In January 1994, the club joined the Pernambuco Football Federation, and in the same year, Porto competed in the Campeonato Brasileiro Série C for the first time, but was eliminated in the first stage.

In 1995, again the club was eliminated in the Campeonato Brasileiro Série C first stage. In 1996, Porto reached the Campeonato Brasileiro Série C semifinals, but the club was defeated by Vila Nova. In 1997, the club competed in the Campeonato Brasileiro Série C again, but was eliminated by Ferroviário in the second stage. In 1999, the club competed in the Copa do Brasil and in the Campeonato do Nordeste. In both competitions the club was eliminated in the first stage.

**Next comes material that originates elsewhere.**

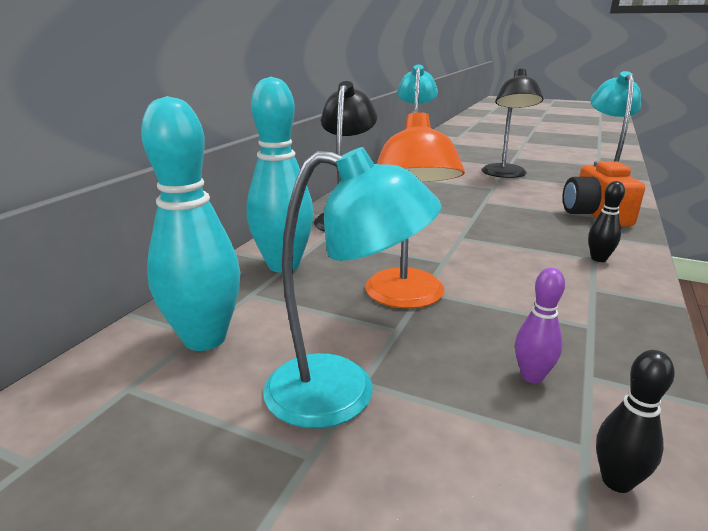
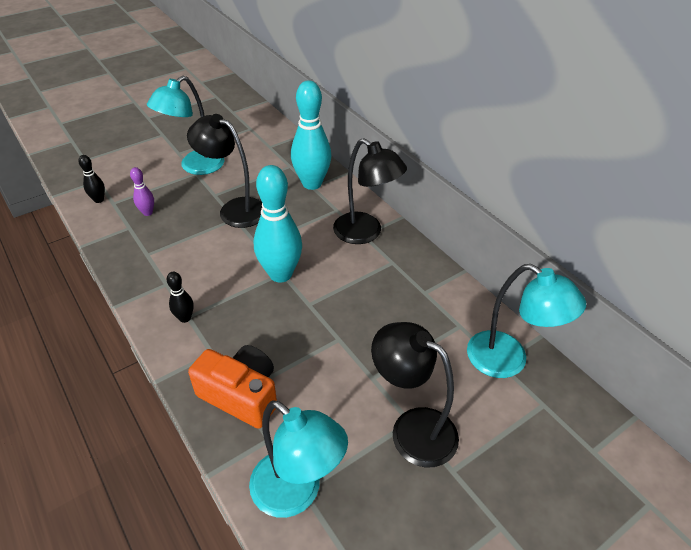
camera: 120 degrees right, 20 degrees up
(205, 339) = (263, 147): turquoise bowling pin -> turquoise bowling pin (280, 274)
(406, 298) = (234, 209): orange lamp -> black lamp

In 2000, Porto competed in the Copa João Havelange's Green Module, which was the season's equivalent to the Campeoanato Brasileiro's third level, and was eliminated in the first level. In 2003, Porto won the Campeonato Pernambucano Second Level, beating Serrano, Centro Limoeirense and Barreiros in the final four group stage. In 2004, the club competed again in the Campeonato Brasileiro Série C, but was eliminated in the third stage by Treze. In 2006, Porto was eliminated in the Campeonato Brasileiro Série C's second stage. In 2007, the club competed again in the Campeonato Brasileiro Série C, and again was eliminated in the second stage.

Stadium
Porto's home stadium is Antônio Inácio de Souza Stadium, with a maximum capacity of 6,000 people.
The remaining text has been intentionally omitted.